Alguien que entró al quirófano once veces, que se pasó casi dos años sin jugar un solo partido, que perdió once centímetros de tendón, que se acostumbró al silencio pálido de los hospitales, que escuchó a los médicos dar por descontado el fin de su carrera, es alguien que tiene derecho, en efecto, a tomar sus propias decisiones. A escoger cuándo llega y cuándo se va.
Desde su regreso a los terrenos de juego, el 17 de julio de 2018, el centrocampista del Villarreal actúa como un personaje de una novela de Fitzgerald: dispuesto a exprimir hasta el último átomo de belleza que le reporta la existencia. Lo que para el resto de futbolistas puede hacerse pesado, la rutina, los entrenamientos, los viajes, la presión de un rival, para Cazorla son redescubrimientos felices, una oportunidad de volver a saborear aquello que alguna vez dio por perdido.

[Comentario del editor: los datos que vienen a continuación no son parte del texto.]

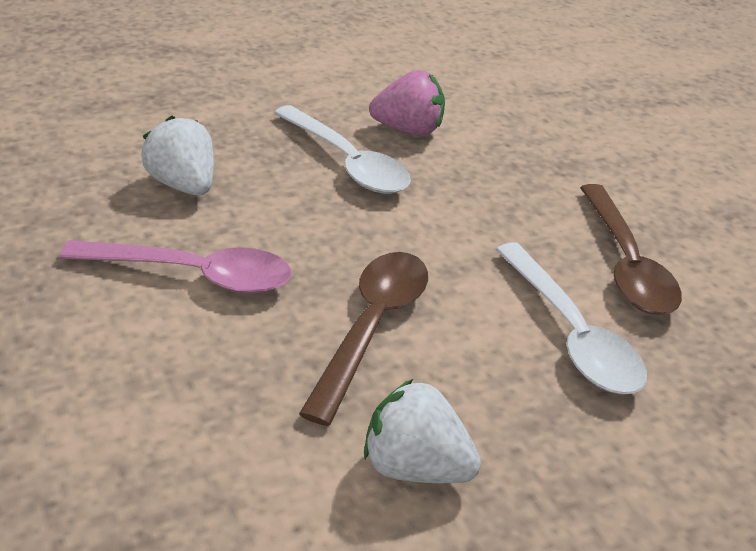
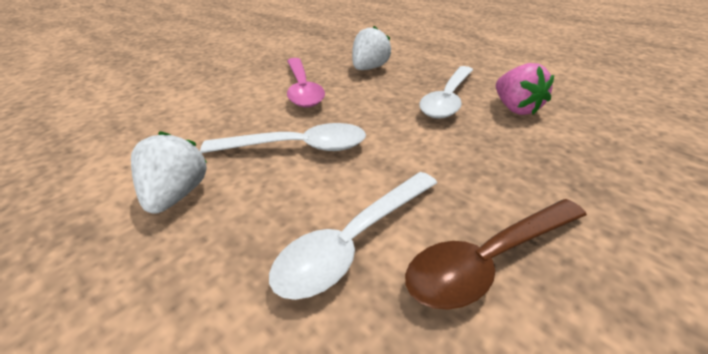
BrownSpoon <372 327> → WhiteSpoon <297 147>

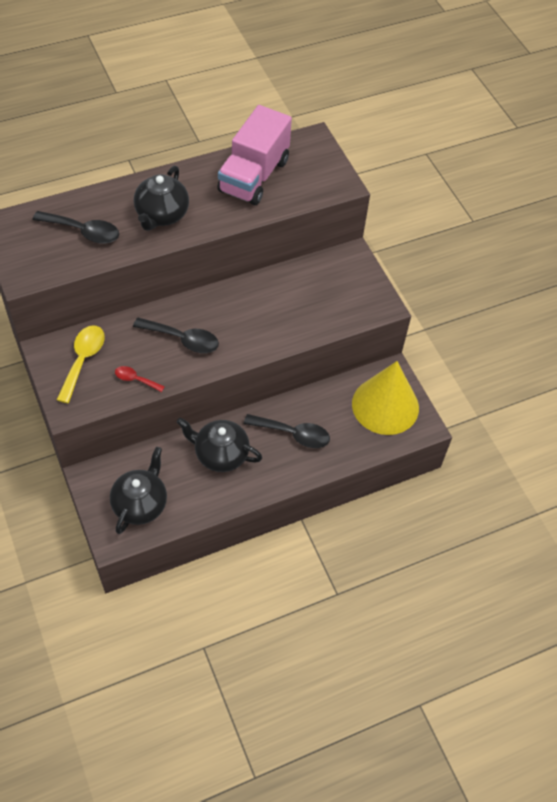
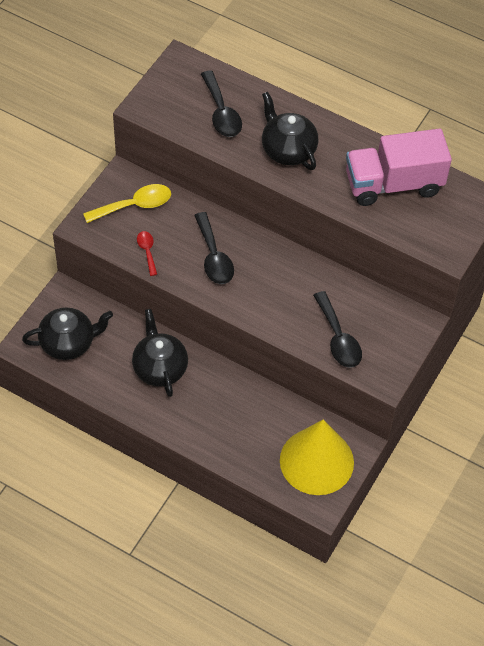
BlackSpoon <293 434> → BlackSpoon <338 338>, moved
BlackTeapot <161 215> → BlackTeapot <288 150>, 75 degrees clockwise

Si fuera Ronaldinho, la sonrisa le desbordaría la cara.
En una entrevista publicada este pasado verano, a Juan José Millás le pedían que describiera un momento de bienestar absoluto. El escritor, entonces, transportaba su mente a una terraza, en verano, a la caída de la tarde, en la que él estaba sentado en una butaca de mimbre con un cigarrillo en una mano y un gin tonic en la otra, y justo después de dar la primera calada y el primer trago, una pareja de golondrinas se posaba en los cables del teléfono. No hace falta recurrir a la imaginación para creerse que Cazorla, ese instante insuperable, lo atrapa cuando hoy recibe de nuevo la pelota en la frontal, se zafa del marcador cambiándosela de pie y vuelve a detectar, tres, cinco, ocho años después, ese agujero en la defensa del adversario por el que filtrar el pase definitivo y dejar al ariete solo ante el portero.
Hay muchas formas de hedonismo, pero quizá ninguna supere en intensidad a la de entregarse a la satisfacción de hacer algo que en algún momento pensaste que ya no harías jamás. Cuando asumes que una época maravillosa de tu vida ha concluido, y al final resulta que no, que aún tienes margen, solo cabe una salida: disfrutar.
“¿Y por qué juega usted?”, le preguntarán algún día al asturiano. “¿Yo? Por el placer de jugar”, contestará este, antes de llevarse el Montecristo a los labios, suspender la mirada en el horizonte y ponerse a hacer tiempo antes de que Daisy Buchanan le recoja con el coche para ir a cenar langostinos al whisky en la azotea más alta de la bahía de East Egg.